Якобсон родился в 1896 году в семье армянских евреев, купцов, живших в самом центре Москвы (дом № 3 в Лубянском переулке), за углом здания страхового общества "Россия", которое в 1918 году будет отдано под внушающую ужас Лубянку – штаб-квартиру советской тайной полиции. Хотя Якобсон и был на шесть лет моложе Трубецкого, он успел до революции войти в московский авангард и даже стать одним из учредителей то и дело возникавших течений. Движений в ту пору было множество, и все они – символисты, акмеисты, супрематисты, футуристы – боролись за внимание публики, изобличали друг друга и даже вступали в уличные драки.
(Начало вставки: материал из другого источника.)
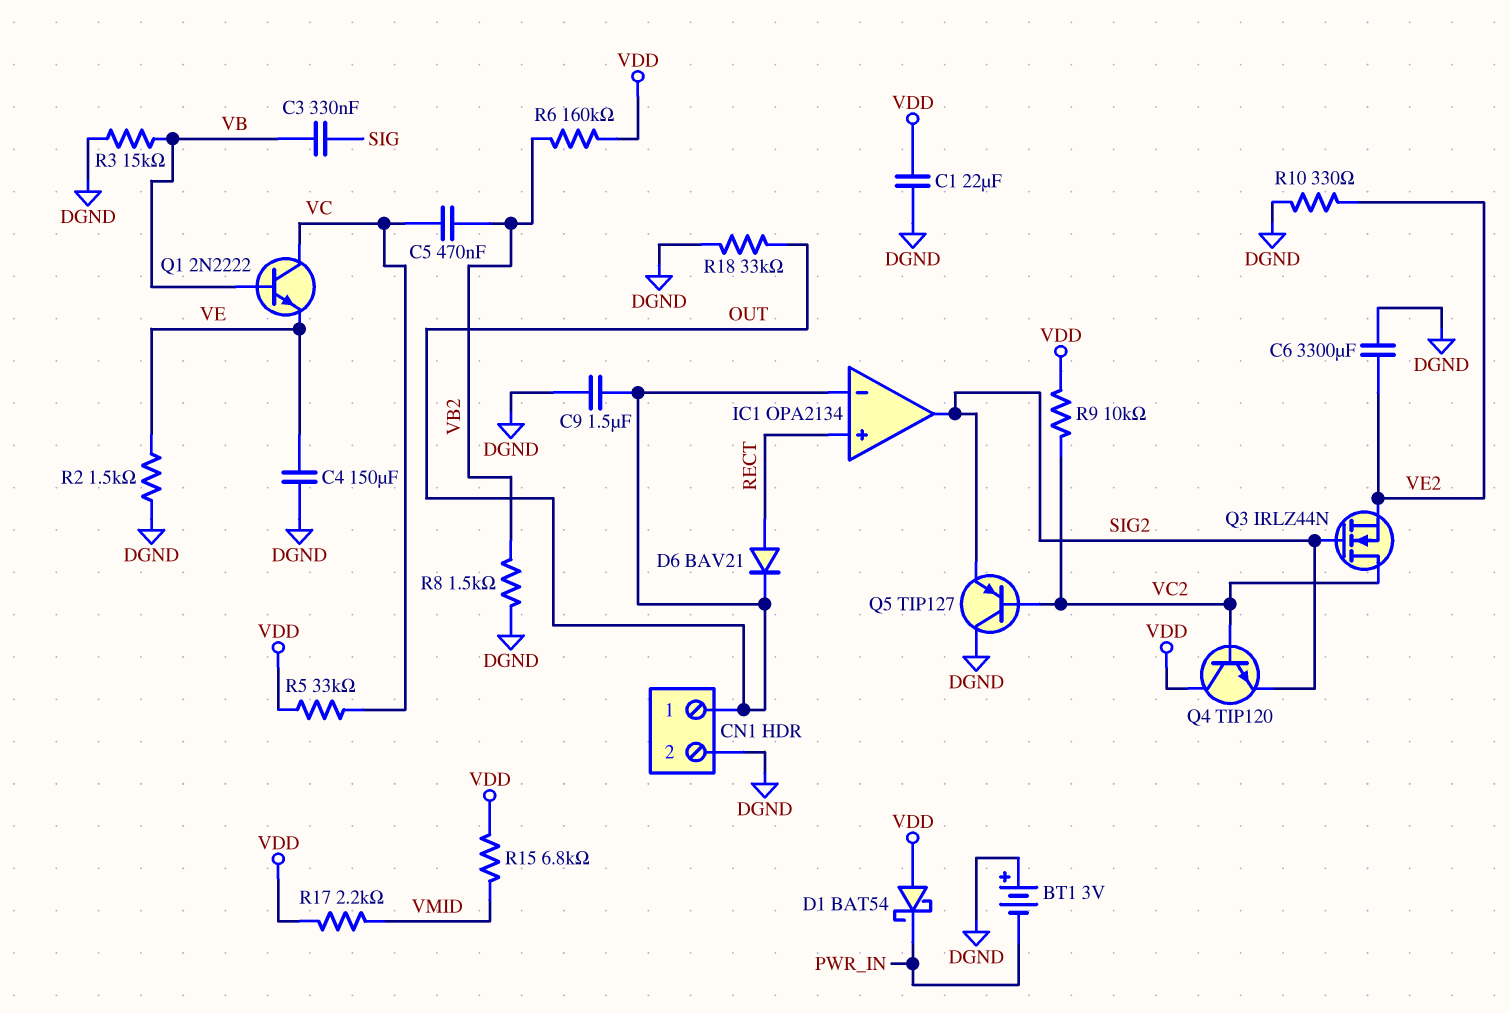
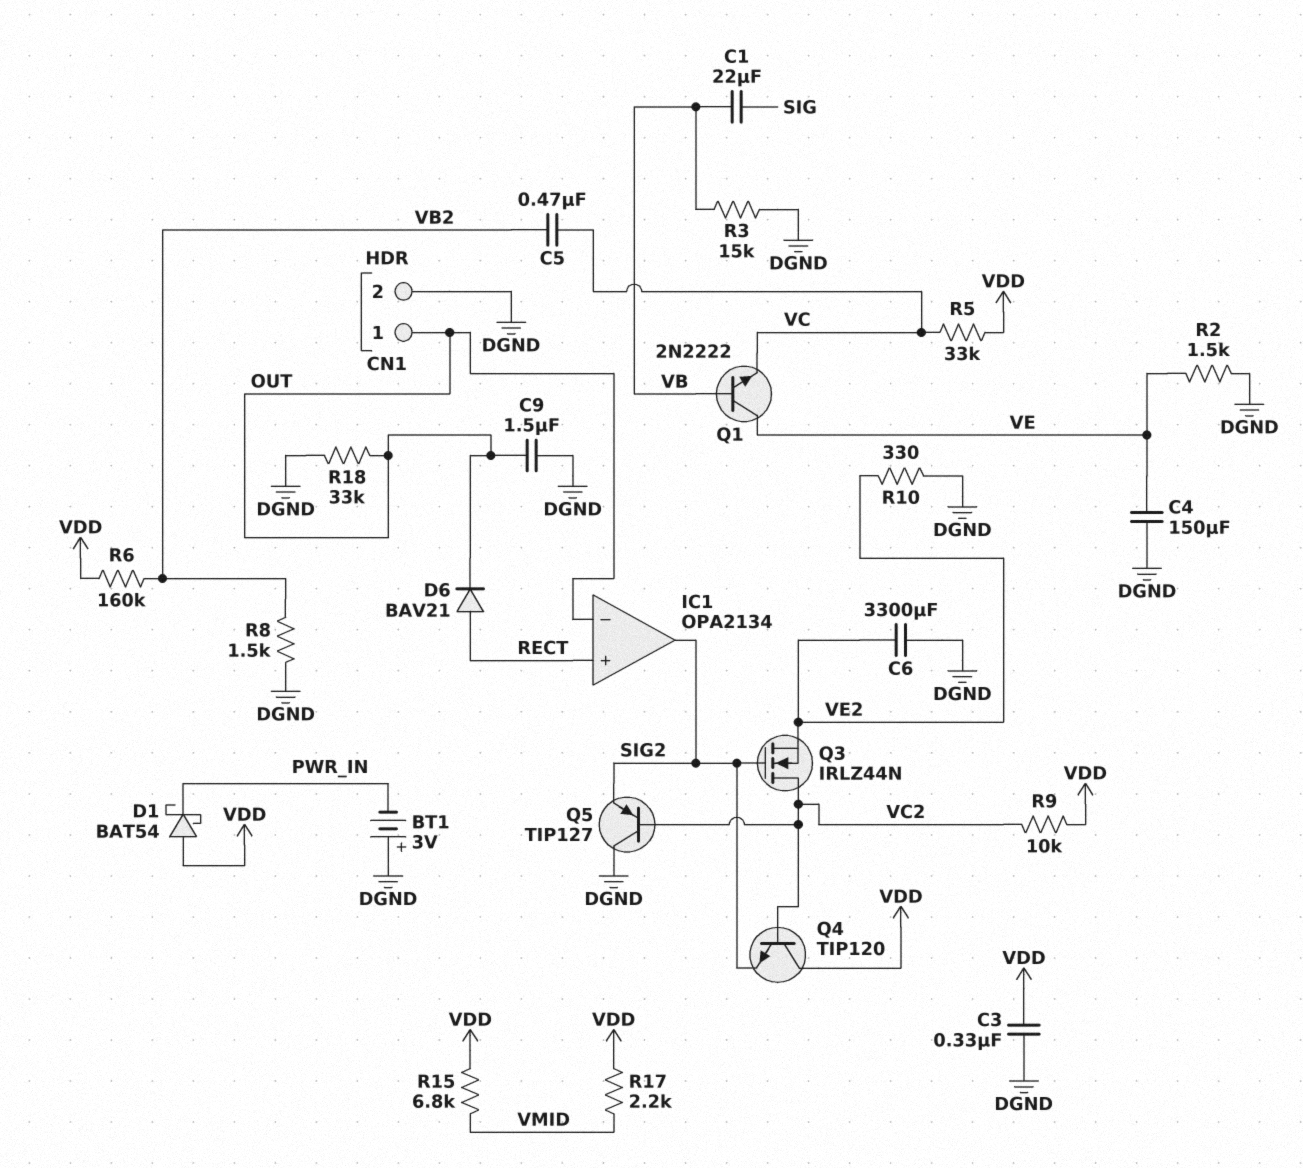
C1: 22uF (DGND, VDD) -> 22uF (SIG, VB)
C3: 330nF (SIG, VB) -> 330nF (DGND, VDD)
Q1: NPN 2N2222 (B VB, C VC, E VE) -> NPN 2N2222 (B VB, C VE, E VC)

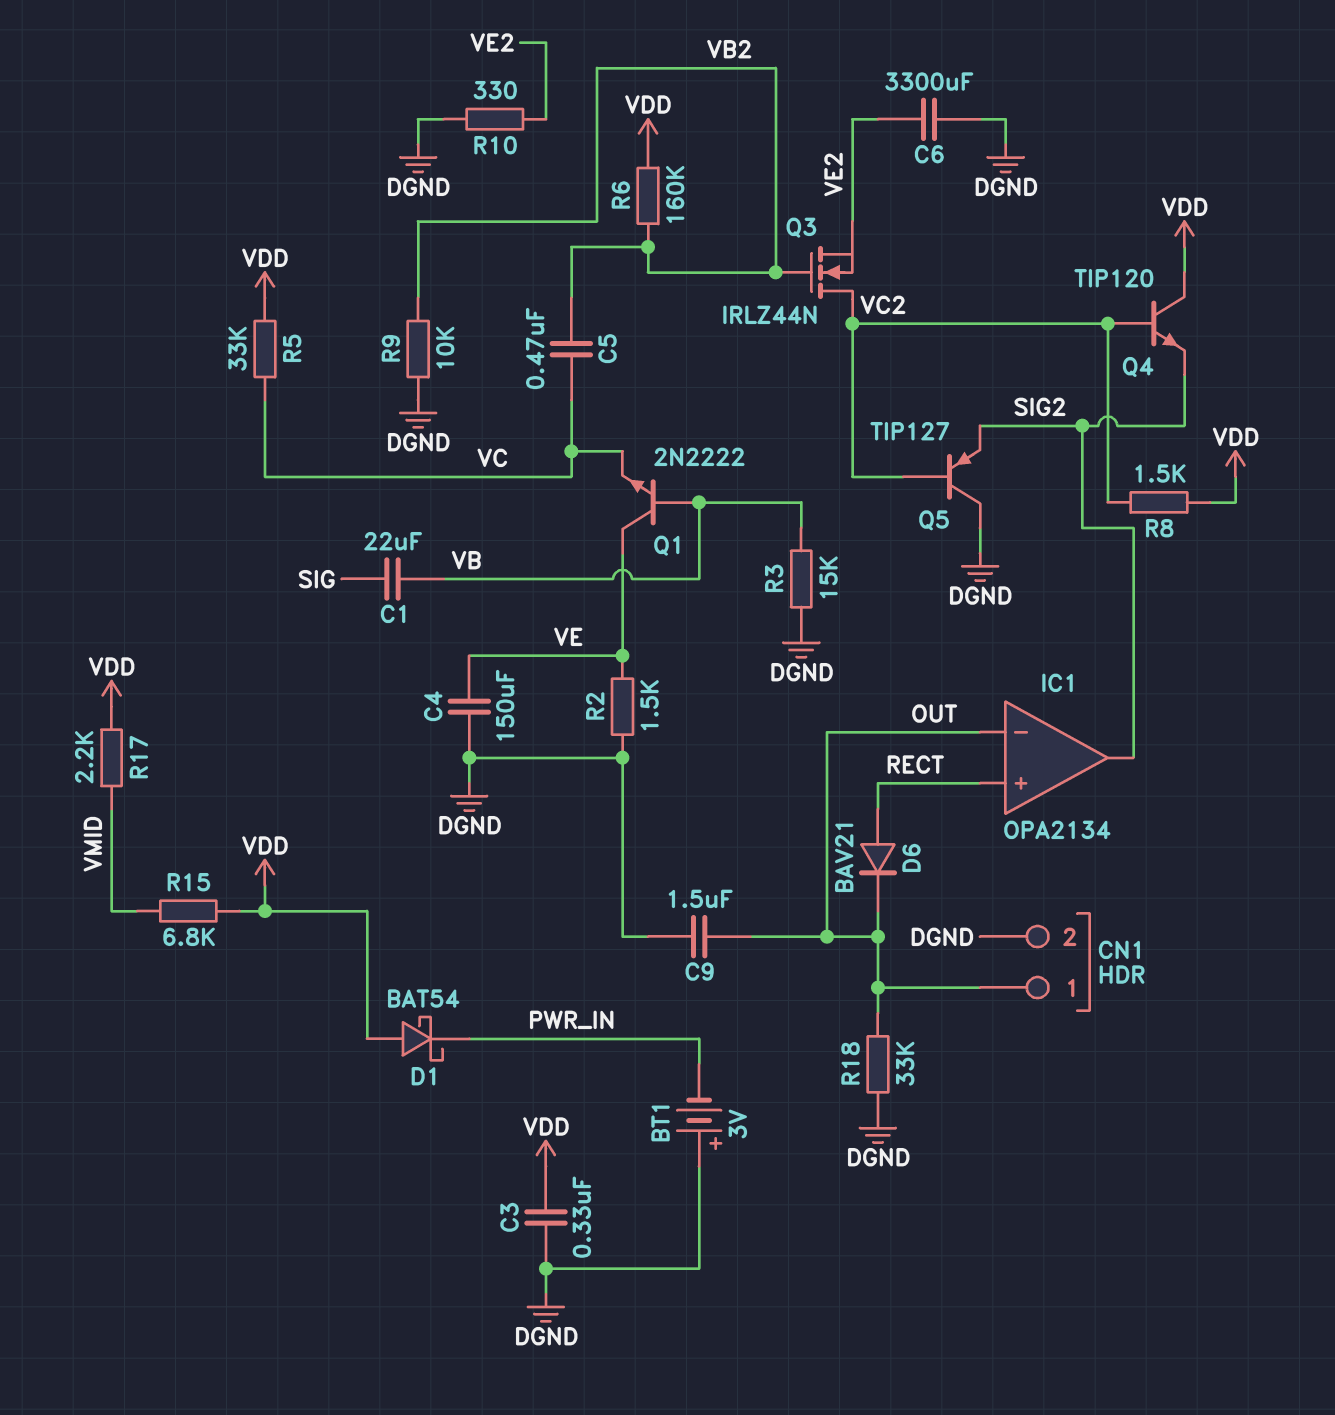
Q3: NMOS IRLZ44N (G SIG2, D VC2, S VE2) -> NMOS IRLZ44N (G VB2, D VC2, S VE2)
R8: 1.5k (DGND, VB2) -> 1.5k (VC2, VDD)
R9: 10k (VC2, VDD) -> 10k (DGND, VB2)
Каждая новая группировка предлагала все более дерзкие проекты обустройства будущего, возрождения того или иного наследия, возврата к первобытному и примитивному и чуть ли не с исступлением искала способы вершить искусство в соответствии с главными теоретическими установками современности. Якобсон попал в среду, где каждый оценивал себя с интеллектуальной точки зрения уж никак не ниже Трубецкого.

Случалось и Якобсону впадать в крайности, увлекшись стремлением строить жизнь в гармонии со своими принципами. Так, безоговорочно приняв теорию поэтического формализма, он избегал на письме и даже в устной речи форм первого лица и допускал их, только выступая под псевдонимом Товарищ Алягров. Эту особенность, опять-таки граничащую с навязчивым синдромом, отмечали практически все ученики и биографы. Досадовала и вторая жена, Кристина Поморска: "Поразительное свойство его дискурса – упорная тенденция избегать употребления первого лица единственного числа… даже в прямом обращении". Особенно сложно было, следуя таким правилам, писать мемуары: в одном разделе своих воспоминаний Якобсон привел обширные выдержки из письма "поэта Алягрова", ни словом не пояснив, что Алягров – это он и есть. А вот как Якобсон пишет в 1962 году о себе, о рано пробудившемся интересе к лингвистике: "Поговорки с жадностью собирались для заполнения пустых календарных листков… Шестилетний мальчик, зачарованный этими формами, промежуточными между языком и поэзией, был принужден задержаться на грани, отделяющей лингвистику от поэтики".